I tend to agree with you inasmuch as what I percieve to be IBM's utterly 
botched pricing at the entry level or "low end".

Despite what others will tell you, the problem is that once an application 
is on one box (any box) creating the momentum to get it off that box and 
onto another is much more difficult than getting the budget to put it there 
in the first place.

My opinion is that no matter how good a server the i-series is, if its not 
the box used to get up and running on the web in the first place, it has 
immediately lost ground. Significant ground. There are lots of reasons why 
this might be the case, but cost is a significant player. I believe IBM 
needs to win this business in most cases no matter what margin it costs 
them as this is where their future business will come from.

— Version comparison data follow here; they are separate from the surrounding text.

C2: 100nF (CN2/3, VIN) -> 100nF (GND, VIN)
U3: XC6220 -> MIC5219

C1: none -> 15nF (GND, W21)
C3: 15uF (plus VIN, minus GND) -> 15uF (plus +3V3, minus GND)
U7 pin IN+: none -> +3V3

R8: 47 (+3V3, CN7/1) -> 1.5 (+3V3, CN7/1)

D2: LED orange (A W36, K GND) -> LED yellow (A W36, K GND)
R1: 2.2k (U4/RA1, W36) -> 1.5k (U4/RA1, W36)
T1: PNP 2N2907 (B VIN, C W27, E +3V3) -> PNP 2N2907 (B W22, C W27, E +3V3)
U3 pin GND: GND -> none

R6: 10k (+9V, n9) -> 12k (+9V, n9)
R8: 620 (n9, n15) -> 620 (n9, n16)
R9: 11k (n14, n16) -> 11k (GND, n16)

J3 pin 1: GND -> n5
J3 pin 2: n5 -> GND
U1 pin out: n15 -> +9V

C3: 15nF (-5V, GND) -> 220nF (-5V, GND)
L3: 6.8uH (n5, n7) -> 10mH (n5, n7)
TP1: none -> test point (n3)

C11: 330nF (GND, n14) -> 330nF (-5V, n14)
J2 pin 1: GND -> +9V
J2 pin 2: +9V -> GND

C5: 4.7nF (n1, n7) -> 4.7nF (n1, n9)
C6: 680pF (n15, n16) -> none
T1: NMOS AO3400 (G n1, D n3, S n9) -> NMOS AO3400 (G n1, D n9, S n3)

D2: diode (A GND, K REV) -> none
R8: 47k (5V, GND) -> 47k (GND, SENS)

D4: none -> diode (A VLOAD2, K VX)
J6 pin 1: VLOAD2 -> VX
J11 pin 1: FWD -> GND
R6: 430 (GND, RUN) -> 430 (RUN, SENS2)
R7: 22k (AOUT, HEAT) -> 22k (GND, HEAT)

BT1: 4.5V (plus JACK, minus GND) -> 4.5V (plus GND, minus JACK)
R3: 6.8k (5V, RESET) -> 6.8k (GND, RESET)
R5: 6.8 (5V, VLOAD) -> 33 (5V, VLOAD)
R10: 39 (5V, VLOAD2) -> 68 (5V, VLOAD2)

In my experience most business will get their toes wet on any new venture, 
Intel/Microsoft make it very easy (too easy but thats another story) and 
cost effective to use their architecture to get a start. Can you say "Genie 
out of the bottle" ?

Forget the cost of ownership arguments. They don't count until you have 
something that is a production resource. It's not a cost until it has to go 
on the budget. Getting a PC "from somewhere" and buying some software can 
usually be done without the hassle of budgets and authorised expenses. This 
stuff looks easy, looks fun and gets done with no apparent impact on the 
other projects or budgets. And then all of a sudden you have some 
web-serving on a PC and then someone wants something more ("not much") done 
to it.....

Unless IBM change their model to ENCOURAGE and MAKE IT EASY for startups 
(not to mention existing AS/400 shops) they will end up with the best 
technology on the planet gradually being replaced. Maybe V5 will allow an 
RPG programmer to hang up his shingle and do web sites on an AS/400 at a 
cost that is comparable with the entry cost  to getting an Intel site up 
and running. I hope so.

I could draw a comparison between the ME-262, Hitler's use and support of 
it, and the outcome of World War 2, but I don't want to inflame anyone :) 
More to the point I hate to think what a discussion on WW2 would be like 
given the length of the Daylight saving thread !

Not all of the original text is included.